Rocky Vista University (RVU) was honored by the Town of Parker and Mayor Mike Waid during a special presentation for “contributions to the safety of [the Parker] community through the sharing of resources, a commitment to emergency preparedness, and for a dedication” to training first responders. Clinton E. Adams, DO, FACHE, President and CEO of RVU, and Thomas N. Told, DO, FACOFP dist., Dean of RVUCOM and Vice President of Academic Affairs, accepted the special award for RVU’s significant contributions to South Metro Fire Rescue’s (SMFR) mass casualty drills. Anthony J. LaPorta, MD, FACS, Course Director of Military Track, who was not present, was also recognized for his exemplary services.

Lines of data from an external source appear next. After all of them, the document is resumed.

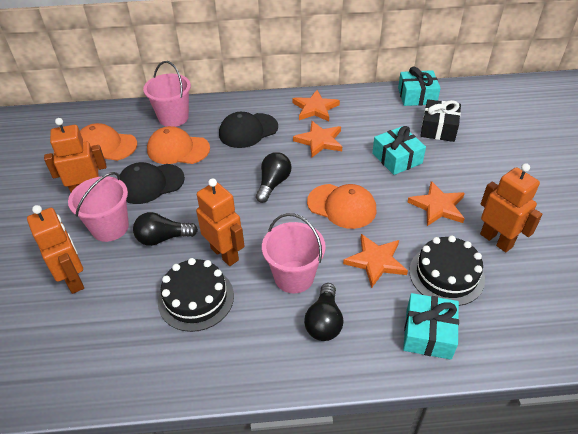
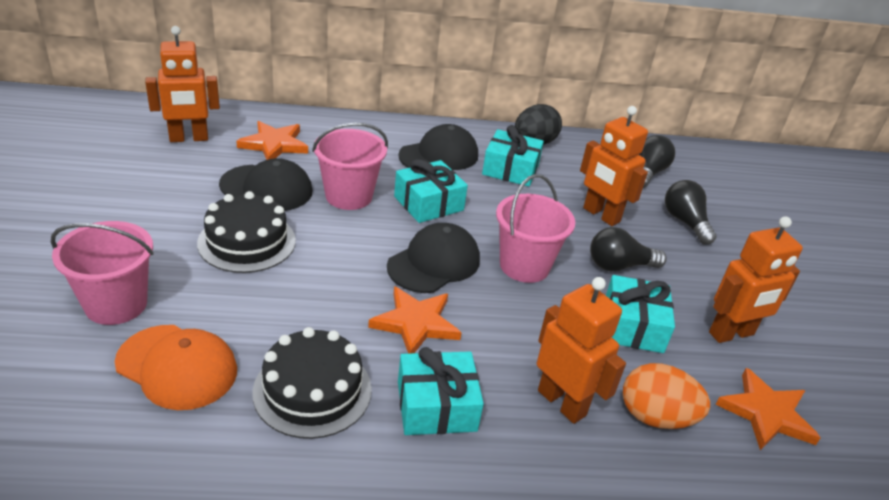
black cap: 2 -> 3
black egg: 0 -> 1
black gift: 1 -> 0
orange cap: 3 -> 1
orange egg: 0 -> 1
orange star: 4 -> 3
turquoise gift: 3 -> 4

As part of its ongoing partnership with SMFR, RVU participated in a variety of simulation drills to train Parker’s local emergency responders for worst-case scenarios. Most recently, RVU provided military training, equipment, and other resources to support a nine-day active shooter/mass casualty drill. Training included the use of the Cut Suit® – a human-worn body suit that simulates realistic and severe trauma injuries – and a Perimortem Cesarean Delivery (PMCD) procedure on a pregnant “victim” with a gunshot wound to the abdomen.
RVU students, faculty, and staff also provided their expertise both at the site of the simulated emergency and in the Emergency Rooms and Operating Rooms at nearby hospitals. The drill helped to develop best practices for the participating hospitals and trained close to 1,000 first responders, medical personnel, and community members.
“The event is absolutely amazing,” said Mayor Waid during the award presentation. “This is cutting edge training happening right here in Parker, Colorado, and specifically with our first responders and law enforcement agencies. If we have an active shooter situation, we will be well-prepared.”
RVU has also partnered with SMFR on numerous research projects, such as researching the effects of stress on first responders through the collection of real-time biometric data during a past drill. A second research project connected biometric data to software that continuously monitors patient conditions to enhance patient care in the OR. Paramedics with SMFR also tested this software at Swedish Medical Center during a drill to demonstrate the efficiency of allocating OR resources to the most severely injured patients in an emergency situation.
“RVU has gone above and beyond any reasonable expectation of good will as a community neighbor,” said Ryan Shelton, Training Lieutenant with SMFR, who nominated RVU to receive the award. “This is because of the belief and shared value of the importance of bringing this cutting edge training to our local responder community to prepare for the worst.”